The Qwiki website is a proof-of-concept for the company's developer platform, which will add the automatic creation of image and speech experiences to any text published elsewhere. The website currently lets you search through 2 million entries on people, places and things. It's a fun way to pass the time, though there are some more tricks (and many more pronunciations) the service still needs to learn. It's also quite frustrating that the entries aren't longer than they are - typically about 60 seconds, or the first 3 or 4 paragraphs on the Wikipedia entries they seem to be based on.

The prospect of having this kind of experience elsewhere is quite compelling. The text to speech is pretty good and not hard for me at least to listen to. I would love to be able to create playlists and watch straight through them, but navigating around related entries is fun as well.

The integration of Google Maps and the creation of a timeline from any dates discovered, is smart. There are probably any number of other smart things that could be incorporated logically as well. For example: if the entry I'm watching corresponds with a large number of YouTube videos, pause the presentation and play 30 seconds from the most popular one at a logical point in the timeline. There are many, many possibilities.

Not everyone likes Qwiki who has tested it, but I found listening to a text, with images moving around on my screen in sync with the voice, was a great way to explore some information.

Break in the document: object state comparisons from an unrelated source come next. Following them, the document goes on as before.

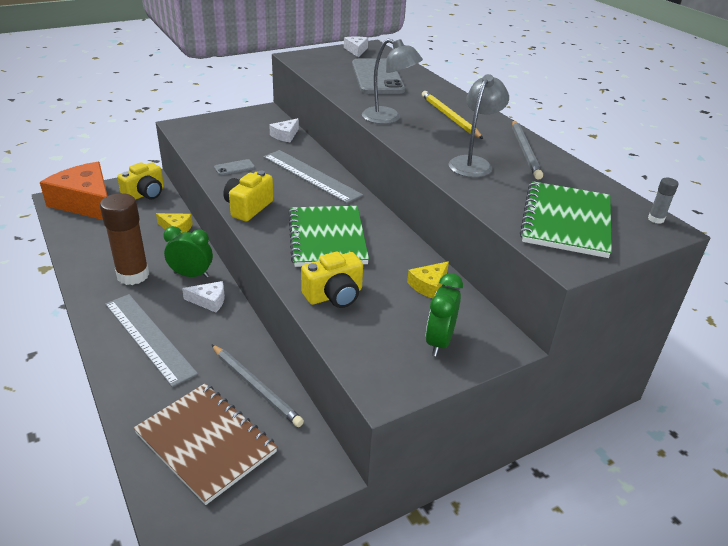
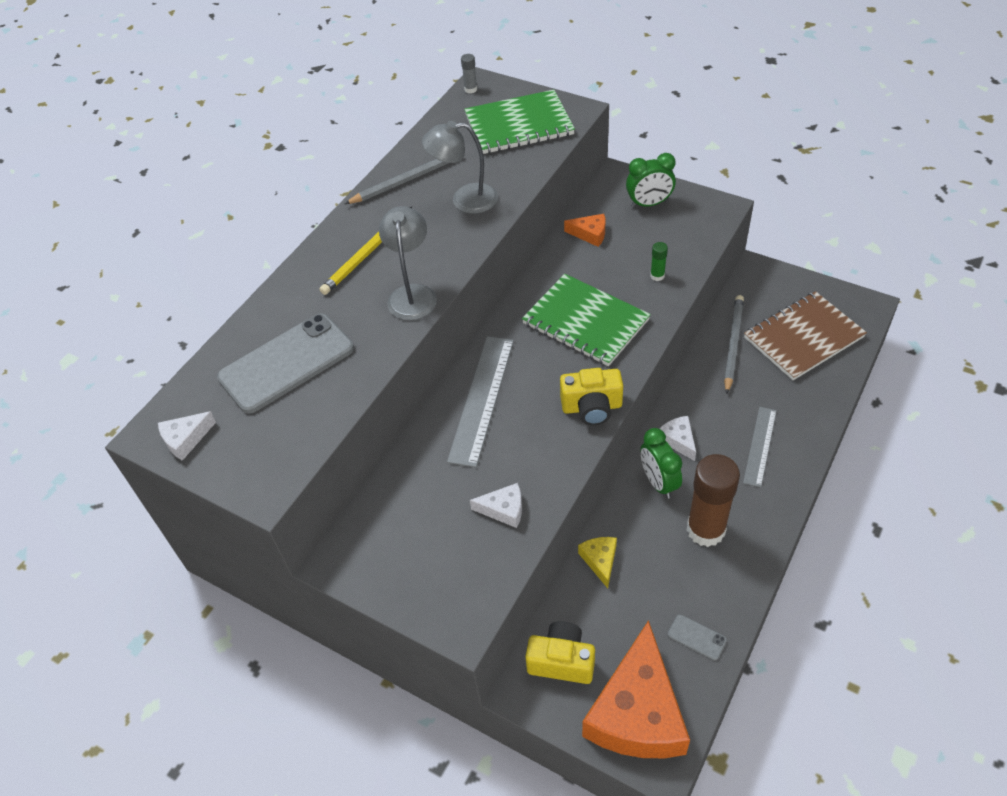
camera: 115 degrees left, 15 degrees up
(149, 337) = (760, 446): grey ruler -> grey ruler, size x0.62
(206, 443) = (803, 337): brown notebook -> brown notebook turned 45 degrees clockwise
(234, 167) = (524, 476): grey phone -> grey phone (696, 637)
(285, 135) = (399, 485): white cheese -> white cheese (503, 509)
(327, 238) = (585, 322): green notebook -> green notebook turned 75 degrees clockwise
(334, 295) = (657, 276): yellow camera -> green glue stick
(429, 285) = (590, 234): yellow cheese -> orange cheese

The company says it "is working to deliver information in a format that's quintessentially human - via storytelling instead of search." Future content types that will be Qwiki-ized include dating content (in that robot voice? I don't know...), local search, real-estate content and more.

Right now the output is in Flash, but it's not hard to imagine consuming Qwiki content on an iPad. Better yet, let me navigate that site with Microsoft Kinect.